Despite businesses pulling back the U.S.-China trade war and a falling global economy, consumers appear to be plowing ahead. Consumer spending remains about 70% of the overall economy, so it is good news we’re spending!
According to Tyler Atkinson, an economist at the Federal Reserve Bank of Dallas, the consumers are what is driving the growth in the economy.
US consumers have become more optimistic since the recession, as employment has been at a steady climb among other favorable things.
Many consumers are proud of the record economic expansion, according to experts. The local employment rate is at record highs all across the country.
While rising healthcare and student debts loans are looking daunting and present many issues to the economy, consumers are quite confident about their salaries to keep on spending, according to analysts.
The reliable bump in the economy by households indicate signs of falling apart. The growth in household spending held steady at 3.9 percent in September compared to a year earlier, which is a major drop from the 5.2 last year in 2017.
The decline can be attributed to the confidence shown by households.
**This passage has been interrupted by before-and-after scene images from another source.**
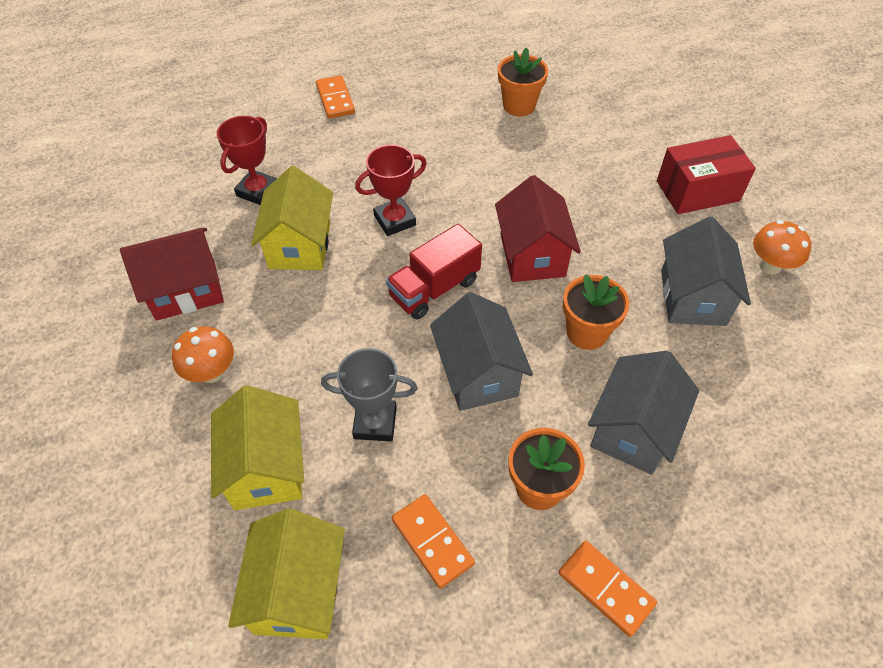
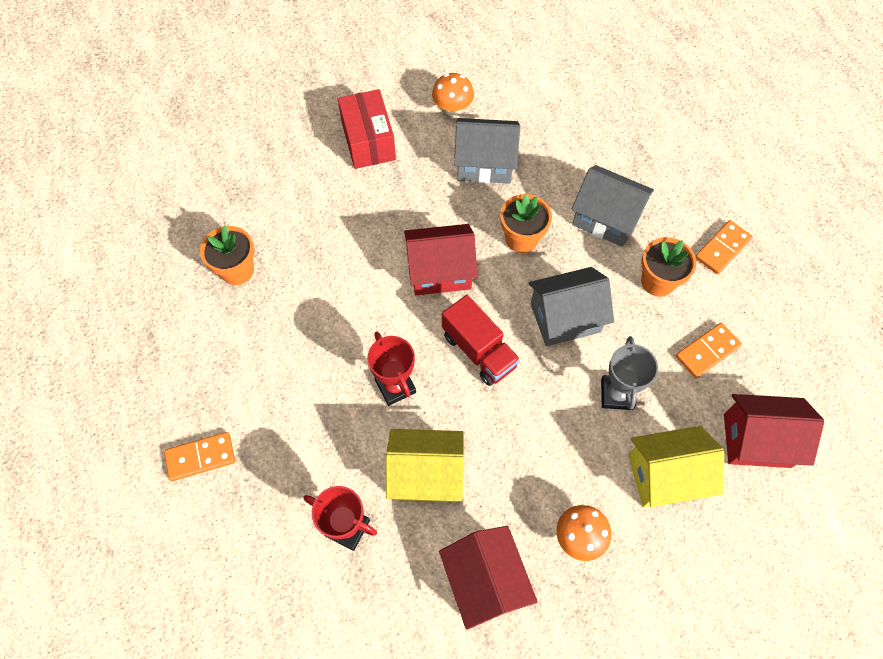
camera: 90 degrees left, 10 degrees up
(298, 591) = (757, 440): yellow house -> red house

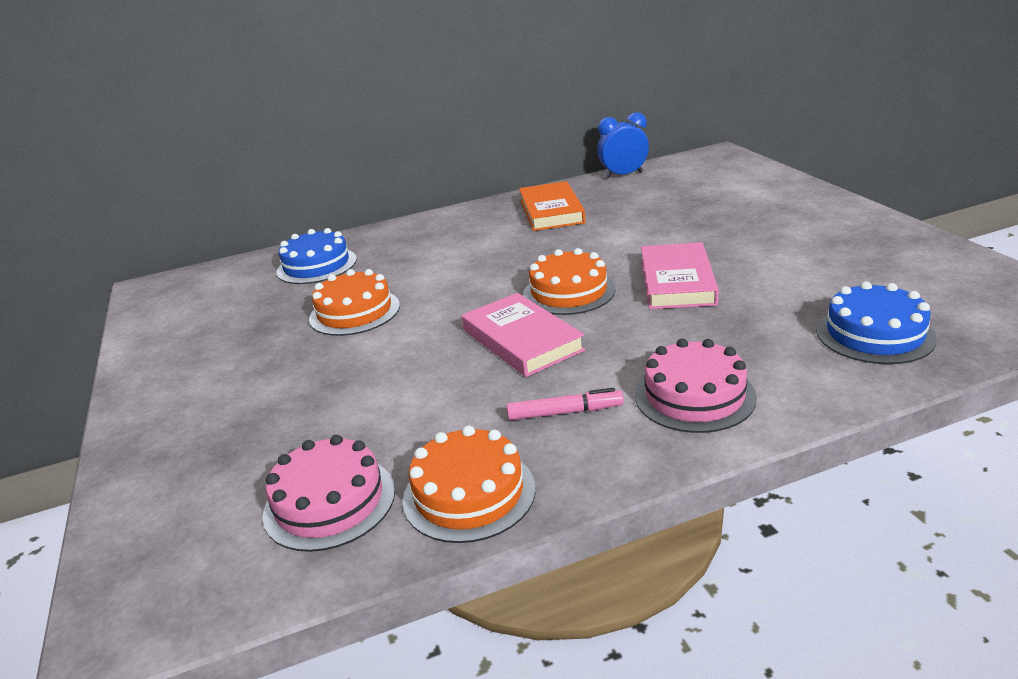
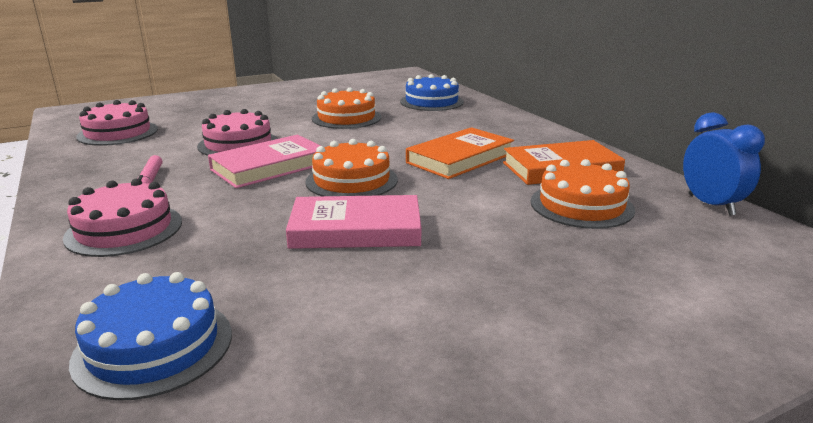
camera: 80 degrees right, 5 degrees down
(432, 374) = (238, 144): none -> pink cake
(469, 493) = (86, 161): orange cake -> orange cake (581, 205)
(518, 247) = (460, 158): none -> orange book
According to the consumer confidence index, the consumer confidence is high, but has peaked ever since 2018.
The reasons for this ‘peaking’ can be explained by the fact that the economic expansion is starting to show its age. Atkinson of the Dallas Fed says the labor market is becoming very narrowed. After so many consecutive recovery years — people going back to work and getting raises — many households feel as though they’re simply charting a steady course of financial stability, rather than seeing noticeable gains year after year.
Thanks to this, consumer spending shows indications of declining in recent months, only increasing by 2.2% over last year’s August and September, according to analysis.
Reduced consumer spendings can be problematic in 2020 for policymakers. Federal Reserve has thrice already slashed rates in this year due to global economic weakness as well as the trade war between China and the US escalating tensions and hurting business ventures.
However as of now the dispute has largely spared U.S. households as tariffs placed on Chinese goods are not yet accessible to consumers, according to analysts.